Ma nonostante la libertà di scelta sancita dalla legge, negli anni intercorsi dalla sua approvazione ad oggi, sono sempre meno le donne che decidono di ricorrere all’aborto. «L’ultimo rapporto del ministero della Salute, appena pubblicato – commenta la ginecologa -, evidenzia una diminuzione del numero di interruzioni volontarie di gravidanza dal 1982, primo anno in cui sono stati raccolti dei dati ufficiali, al 2018 , data dell’analisi più recente. Siamo passati dalle oltre 230 mila interruzioni negli anni ’80 alle attuali  76 mila. Dati che dimostrano un netto calo anche se valutati in base al numero di gravidanze portate a termine: dai 380 aborti dell’82 si è arrivati a 173 interruzioni nel 2018 ogni mille bambini nati vivi». Aumentano, invece, i ginecologi obiettori che rappresentano circa il 69% della categoria contro il 46% degli anestesisti che si rifiutano di concorrere ad interventi abortivi.

La legge 194 è applicata in modo piuttosto omogeneo in tutta la penisola italiana: «Pur non avendo molti dati a disposizione, possiamo dire che non vi è una evidente mobilitazione interregionale per ricorrere all’interruzione volontaria di gravidanza», aggiunge l’esperta.

Maggiore consapevolezza e diffusione dei metodi contraccettivi sono tra i principali motivi che hanno indotto ad un calo degli aborti. Non solo pillole, preservativi ed altri dispositivi,  ma anche la sempre più diffusa contraccezione di emergenza. «Oggi, la cosiddetta pillola del giorno dopo, che può essere assunta fino a 3-5  giorni dopo il rapporto ritenuto a rischio, può essere acquistata da tutte le donne maggiorenni direttamente in farmacia, senza presentare alcuna prescrizione medica, favorendone l’utilizzo e rendendolo più tempestivo. Se una donna si accorge di aver avuto un rapporto non protetto, di aver dimenticato di assumere la pillola anticoncezionale o ha avuto un imprevisto come la rottura del preservativo – dice Viora -, potrà trovare un grande aiuto nella contraccezione di emergenza che non ha una funzione abortiva, ma quella di evitare la gravidanza impedendo l’annidamento».

Attenzione a non confondere la pillola del giorno dopo con la pillola abortiva, la RU-486: «Questo farmaco consente di ricorrere all’interruzione di gravidanza senza sottoporsi ad un intervento chirurgico.
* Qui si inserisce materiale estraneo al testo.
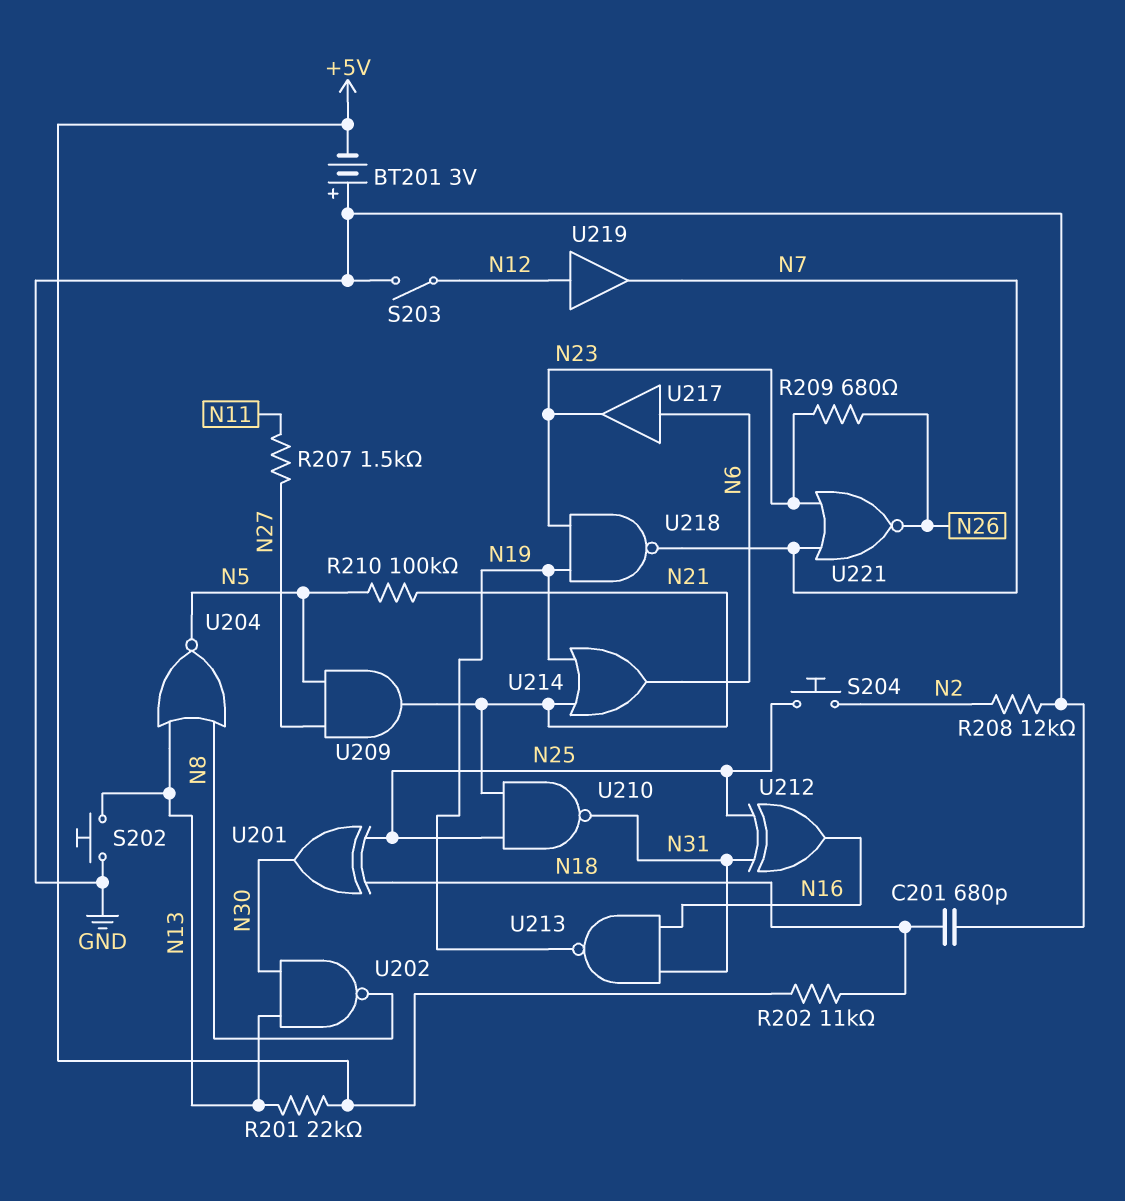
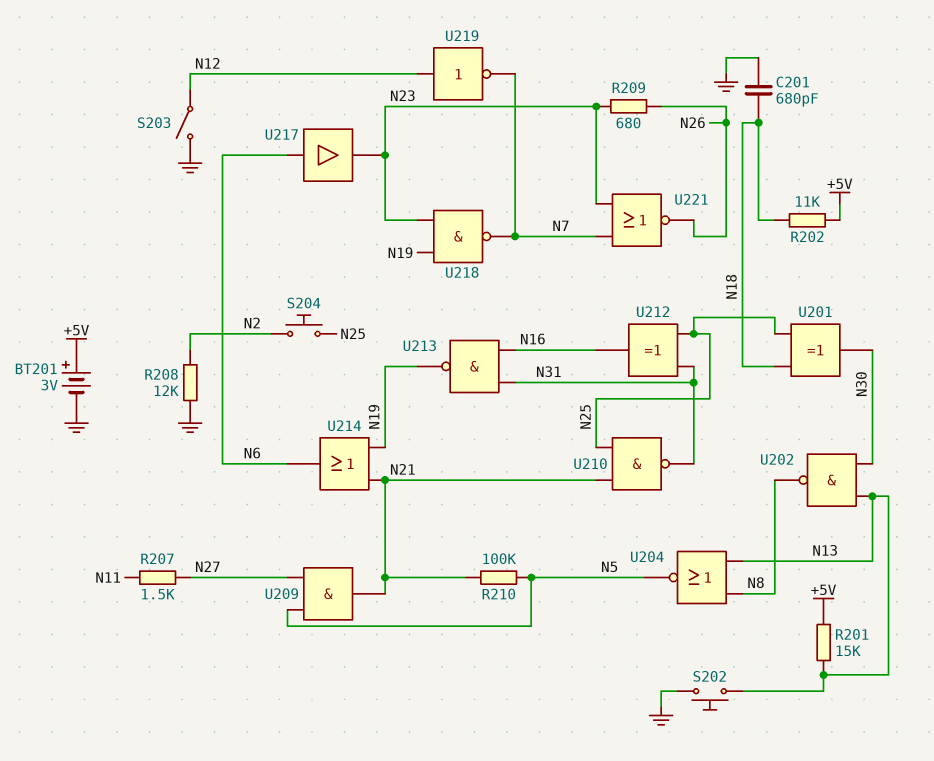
BT201: 3V (plus GND, minus +5V) -> 3V (plus +5V, minus GND)
R201: 22k (+5V, N13) -> 15k (+5V, N13)
U219: buffer (in N12, out N7) -> NOT (in N12, out N7)

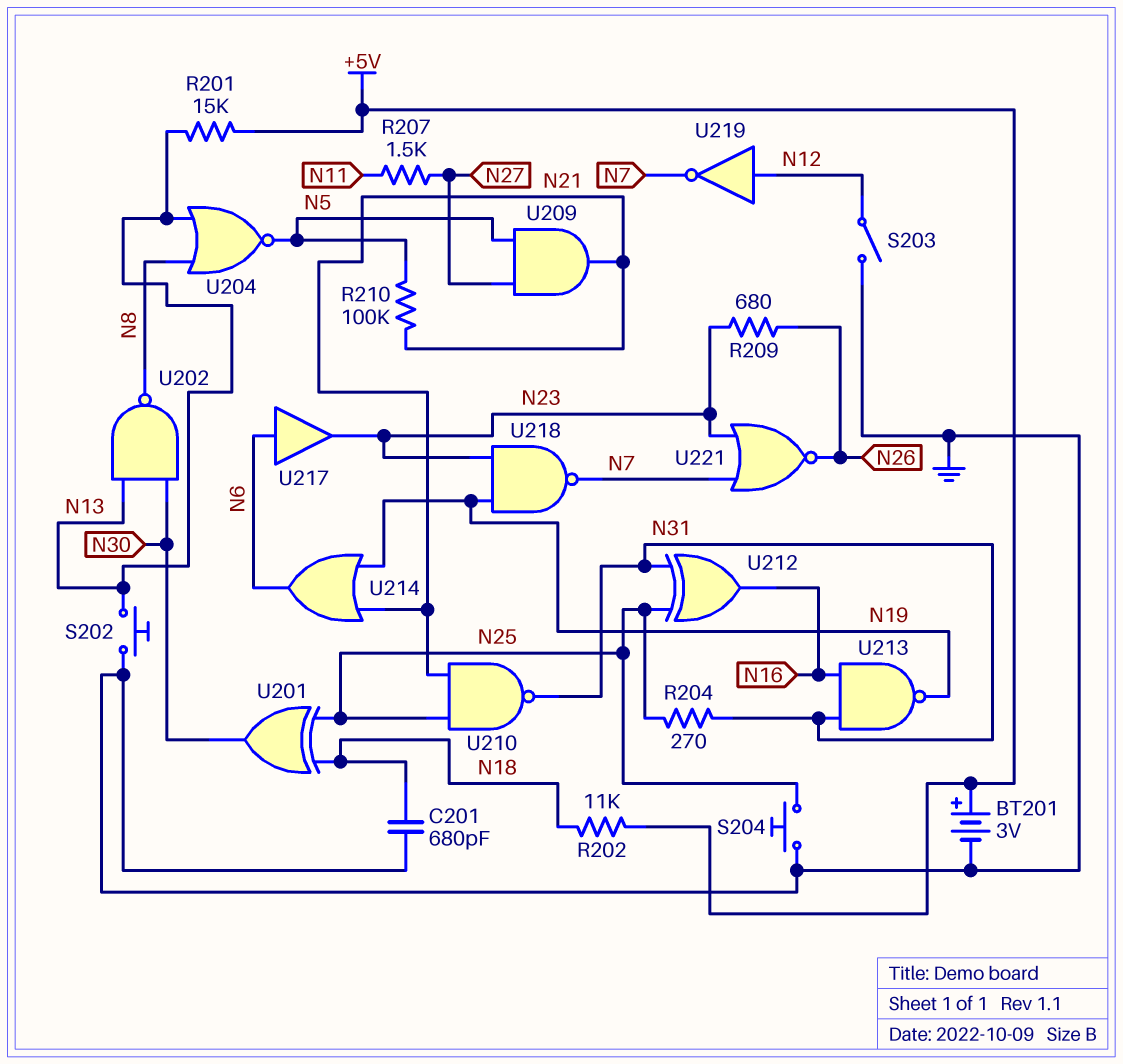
R204: none -> 270 (N25, N31)
R208: 12k (GND, N2) -> none
S204: button (N2, N25) -> button (GND, N25)

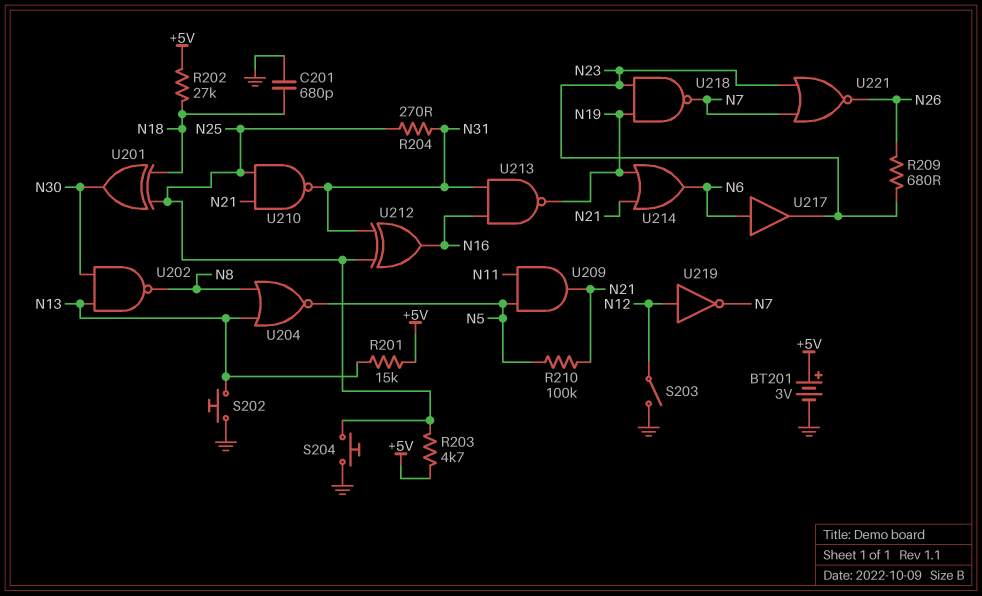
R202: 11k (+5V, N18) -> 27k (+5V, N18)
R203: none -> 4.7k (+5V, N25)
R207: 1.5k (N11, N27) -> none
U209: AND (in N5, in N27, out N21) -> AND (in N5, in N11, out N21)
Finora è possibile assumere la RU-486 solo in regime ospedaliero ed entro la settima settimana di gestazione. Ma la nostra società scientifica, in accordo con altre associazioni di settore, ha richiesto che il temine di utilizzo sia prorogato alla nona settimana di gravidanza e che la somministrazione possa avvenire anche in ambulatorio, senza necessità di ricovero. La nostra proposta è stata recepita dal ministro della Salute, Roberto Speranza, che ha formulato un quesito al Consiglio Superiore di Sanità, lo stesso che nel 2010 aveva sancito la possibilità di somministrazione entro la settima settimana».

E in attesa di una pronuncia, c’è chi ha già deciso di imboccare questa direzione: in Toscana, grazie ad una delibera regionale, sarà possibile somministrare la RU-484 anche in regime ambulatoriale. «Un grandissimo vantaggio per le donne, ma anche per il Sistema Sanitario Nazionale: effettuare meno ricoveri per interruzioni volontarie di gravidanza – conclude la presidente AOGOI – significherà anche gravare meno sulle casse dello Stato».